We used to hunt an are in north central Wisconsin. It was a bombing/training practice area for the Army. It was located in between Fort Douglas and Camp McCoy. We always were digging 50 cal. bullets out of trees. You would see paths where the planes shot into the woods and wiped out all trees about head level.

We also used to find 10 pound dummy bombs, they were setup with a small charge in the tip so you could see them hit your target. There were old tanks, trucks and halftrack trucks out in this area for targets. However the best one, was a 300 pound bomb. Looked just like the ones you see in the old WWII movies, long skinny, almost torpedo like. We rolled this thing 2-3 miles out of the woods, to our truck thinking we just had to have it. Found out a couple years later, that thing was probably live, because that particular bomb was only used a couple times to actually blow things up.


----------



## MOB (Mar 10, 2005)

When I go hunting, I'm always looking for interesting rocks, sheds, etc. One of the more interesting things is what appears to be petrified giant snails found in Montana. Does anyone know any more information about what these are and how old?


----------



## seabass (Sep 26, 2002)

I was pheasant hunting with a friend in south central ND two years ago. We were way out in the marsh when my buddy noticed a $5 bill laying in the mud in the cat tails... he excitedly went to pick it up but quickly noticed this wasn't as good as news as he thought. ... because someone had used it earlier for toilet paper!! Needless to say, he left it there. Wow, must have been an emergency to use a $5 bill.


----------



## hunt4P&amp;Y (Sep 23, 2004)

I found a nice 4 point rack stuck in a tree. The tree had grown around it. It was really cool!


----------



## DodgeLynn (Aug 28, 2008)

MOB said:


> When I go hunting, I'm always looking for interesting rocks, sheds, etc. One of the more interesting things is what appears to be petrified giant snails found in Montana. Does anyone know any more information about what these are and how old?


Eh MOB, if you could post pics, I am sure some info about the fossils can be found for you.


----------



## Plainsman (Jul 30, 2003)

I'm guessing they are perhaps ammonites. The thrived during the Paleozoic and Mesozoic Eras. That ranged from about 400 million years ago to when the dinosaurs disappeared about 65 million years ago. I think the chambered nautilus which is alive today looks much the same.
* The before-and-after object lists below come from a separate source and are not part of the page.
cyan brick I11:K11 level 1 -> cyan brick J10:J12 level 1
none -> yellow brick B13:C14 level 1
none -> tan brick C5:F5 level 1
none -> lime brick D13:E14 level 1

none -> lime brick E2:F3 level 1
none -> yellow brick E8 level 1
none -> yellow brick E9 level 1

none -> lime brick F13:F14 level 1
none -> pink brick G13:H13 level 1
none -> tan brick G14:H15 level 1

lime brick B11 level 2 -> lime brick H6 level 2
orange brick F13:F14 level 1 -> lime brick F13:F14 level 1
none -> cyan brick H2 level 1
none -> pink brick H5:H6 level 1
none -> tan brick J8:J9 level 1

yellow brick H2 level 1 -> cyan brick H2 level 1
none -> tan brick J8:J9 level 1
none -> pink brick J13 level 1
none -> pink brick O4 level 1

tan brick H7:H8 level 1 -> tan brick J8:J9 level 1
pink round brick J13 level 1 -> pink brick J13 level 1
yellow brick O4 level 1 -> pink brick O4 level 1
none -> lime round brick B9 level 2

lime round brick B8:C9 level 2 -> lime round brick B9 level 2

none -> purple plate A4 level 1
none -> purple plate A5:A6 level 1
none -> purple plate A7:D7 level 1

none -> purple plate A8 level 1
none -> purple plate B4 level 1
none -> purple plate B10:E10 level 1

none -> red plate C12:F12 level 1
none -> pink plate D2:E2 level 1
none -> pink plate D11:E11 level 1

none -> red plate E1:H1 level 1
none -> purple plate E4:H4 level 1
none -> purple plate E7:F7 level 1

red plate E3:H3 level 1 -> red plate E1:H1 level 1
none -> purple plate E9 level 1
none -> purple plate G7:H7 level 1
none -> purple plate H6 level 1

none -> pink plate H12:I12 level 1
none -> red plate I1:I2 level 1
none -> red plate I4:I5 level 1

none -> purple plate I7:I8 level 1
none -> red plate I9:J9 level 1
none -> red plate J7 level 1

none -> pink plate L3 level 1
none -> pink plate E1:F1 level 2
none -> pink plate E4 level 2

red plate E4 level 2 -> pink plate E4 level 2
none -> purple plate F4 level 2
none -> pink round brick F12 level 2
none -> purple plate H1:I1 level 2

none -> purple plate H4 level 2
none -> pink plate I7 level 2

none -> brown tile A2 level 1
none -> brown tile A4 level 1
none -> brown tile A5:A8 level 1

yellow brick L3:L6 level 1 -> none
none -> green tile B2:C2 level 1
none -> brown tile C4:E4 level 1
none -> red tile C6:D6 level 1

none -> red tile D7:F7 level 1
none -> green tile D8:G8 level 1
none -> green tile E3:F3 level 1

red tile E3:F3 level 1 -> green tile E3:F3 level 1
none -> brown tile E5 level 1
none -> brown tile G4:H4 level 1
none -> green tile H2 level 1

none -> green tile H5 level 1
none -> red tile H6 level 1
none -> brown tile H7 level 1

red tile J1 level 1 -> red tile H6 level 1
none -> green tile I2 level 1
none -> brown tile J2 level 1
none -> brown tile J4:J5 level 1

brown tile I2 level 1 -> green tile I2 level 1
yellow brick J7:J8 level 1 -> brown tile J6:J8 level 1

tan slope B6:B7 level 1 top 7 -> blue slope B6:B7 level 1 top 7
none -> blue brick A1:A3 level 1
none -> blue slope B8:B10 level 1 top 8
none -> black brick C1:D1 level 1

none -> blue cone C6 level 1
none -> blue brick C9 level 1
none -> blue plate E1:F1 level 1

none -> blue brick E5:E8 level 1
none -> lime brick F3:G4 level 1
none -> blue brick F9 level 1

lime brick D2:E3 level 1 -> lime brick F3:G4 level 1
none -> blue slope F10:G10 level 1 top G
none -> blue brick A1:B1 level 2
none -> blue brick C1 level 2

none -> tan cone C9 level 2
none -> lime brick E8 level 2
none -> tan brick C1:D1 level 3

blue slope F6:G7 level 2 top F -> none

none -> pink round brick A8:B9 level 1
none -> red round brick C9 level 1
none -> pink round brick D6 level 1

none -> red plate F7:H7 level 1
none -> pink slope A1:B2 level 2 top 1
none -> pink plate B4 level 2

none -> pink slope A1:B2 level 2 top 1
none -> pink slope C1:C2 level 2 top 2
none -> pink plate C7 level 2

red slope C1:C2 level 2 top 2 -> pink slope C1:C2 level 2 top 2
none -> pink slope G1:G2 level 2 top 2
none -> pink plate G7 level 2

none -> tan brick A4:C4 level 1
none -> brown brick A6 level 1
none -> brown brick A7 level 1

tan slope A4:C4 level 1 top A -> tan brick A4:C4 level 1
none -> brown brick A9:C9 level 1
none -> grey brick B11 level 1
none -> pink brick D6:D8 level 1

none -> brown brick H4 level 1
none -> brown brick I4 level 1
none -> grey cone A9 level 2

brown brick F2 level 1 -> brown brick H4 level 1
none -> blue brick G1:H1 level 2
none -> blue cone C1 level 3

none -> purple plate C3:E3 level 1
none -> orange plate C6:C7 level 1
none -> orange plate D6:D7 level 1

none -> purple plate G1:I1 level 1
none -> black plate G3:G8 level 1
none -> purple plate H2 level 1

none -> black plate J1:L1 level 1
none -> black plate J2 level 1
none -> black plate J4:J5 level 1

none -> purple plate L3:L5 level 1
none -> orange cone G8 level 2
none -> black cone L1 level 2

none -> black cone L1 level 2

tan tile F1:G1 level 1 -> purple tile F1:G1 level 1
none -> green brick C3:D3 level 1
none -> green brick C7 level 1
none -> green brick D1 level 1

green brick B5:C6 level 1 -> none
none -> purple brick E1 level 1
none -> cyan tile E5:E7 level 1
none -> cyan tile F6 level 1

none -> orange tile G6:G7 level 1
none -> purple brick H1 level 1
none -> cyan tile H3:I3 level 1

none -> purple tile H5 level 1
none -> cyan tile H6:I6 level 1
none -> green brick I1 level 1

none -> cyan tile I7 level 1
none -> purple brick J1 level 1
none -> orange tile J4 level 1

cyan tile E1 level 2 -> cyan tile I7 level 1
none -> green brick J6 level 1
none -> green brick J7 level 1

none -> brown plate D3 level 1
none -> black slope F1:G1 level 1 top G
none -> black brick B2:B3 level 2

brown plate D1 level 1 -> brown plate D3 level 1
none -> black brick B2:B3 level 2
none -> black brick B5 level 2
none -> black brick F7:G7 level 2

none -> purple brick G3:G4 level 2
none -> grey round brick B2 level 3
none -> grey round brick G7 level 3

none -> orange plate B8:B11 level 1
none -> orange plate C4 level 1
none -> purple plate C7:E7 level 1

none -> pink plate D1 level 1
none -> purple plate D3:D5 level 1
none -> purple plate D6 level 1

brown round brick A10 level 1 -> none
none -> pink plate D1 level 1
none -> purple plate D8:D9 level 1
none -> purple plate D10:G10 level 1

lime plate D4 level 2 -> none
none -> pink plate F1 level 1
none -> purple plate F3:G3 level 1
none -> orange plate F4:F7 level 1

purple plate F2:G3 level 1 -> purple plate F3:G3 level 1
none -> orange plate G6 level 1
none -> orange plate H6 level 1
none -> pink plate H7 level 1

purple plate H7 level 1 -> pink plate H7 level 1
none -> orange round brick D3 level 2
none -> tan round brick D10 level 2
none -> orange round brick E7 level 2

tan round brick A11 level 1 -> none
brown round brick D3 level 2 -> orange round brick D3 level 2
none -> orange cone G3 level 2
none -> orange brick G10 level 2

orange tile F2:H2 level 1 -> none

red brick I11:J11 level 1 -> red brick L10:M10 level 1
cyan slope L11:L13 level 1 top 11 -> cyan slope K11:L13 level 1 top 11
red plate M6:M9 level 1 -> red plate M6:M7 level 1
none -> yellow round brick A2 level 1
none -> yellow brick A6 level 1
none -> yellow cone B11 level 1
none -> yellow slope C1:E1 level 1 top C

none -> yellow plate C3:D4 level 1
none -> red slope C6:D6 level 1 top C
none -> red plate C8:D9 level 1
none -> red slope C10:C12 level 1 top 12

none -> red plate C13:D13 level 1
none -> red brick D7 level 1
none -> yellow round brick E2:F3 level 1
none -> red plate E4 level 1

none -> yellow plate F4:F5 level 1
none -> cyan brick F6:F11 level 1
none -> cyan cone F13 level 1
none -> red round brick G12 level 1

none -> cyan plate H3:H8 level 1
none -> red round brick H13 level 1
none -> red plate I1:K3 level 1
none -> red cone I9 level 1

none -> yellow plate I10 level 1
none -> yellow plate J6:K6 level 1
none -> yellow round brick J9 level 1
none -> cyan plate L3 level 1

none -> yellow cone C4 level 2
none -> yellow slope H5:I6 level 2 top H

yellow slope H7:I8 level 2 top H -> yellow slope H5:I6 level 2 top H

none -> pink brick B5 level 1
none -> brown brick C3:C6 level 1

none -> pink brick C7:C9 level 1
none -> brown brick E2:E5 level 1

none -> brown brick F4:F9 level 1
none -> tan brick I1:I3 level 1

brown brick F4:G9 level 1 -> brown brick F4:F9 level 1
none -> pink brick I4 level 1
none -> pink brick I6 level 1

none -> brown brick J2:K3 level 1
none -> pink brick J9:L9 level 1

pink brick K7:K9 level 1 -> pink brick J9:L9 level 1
They are cephalopods and oddly related to squid and octopus. .


----------



## MSG Rude (Oct 6, 2003)

Plainsman said:


> I'm guessing they are perhaps ammonites. The thrived during the Paleozoic and Mesozoic Eras. That ranged from about 400 million years ago to when the dinosaurs disappeared about 65 million years ago. I think the chambered nautilus which is alive today looks much the same. They are cephalopods and oddly related to squid and octopus. .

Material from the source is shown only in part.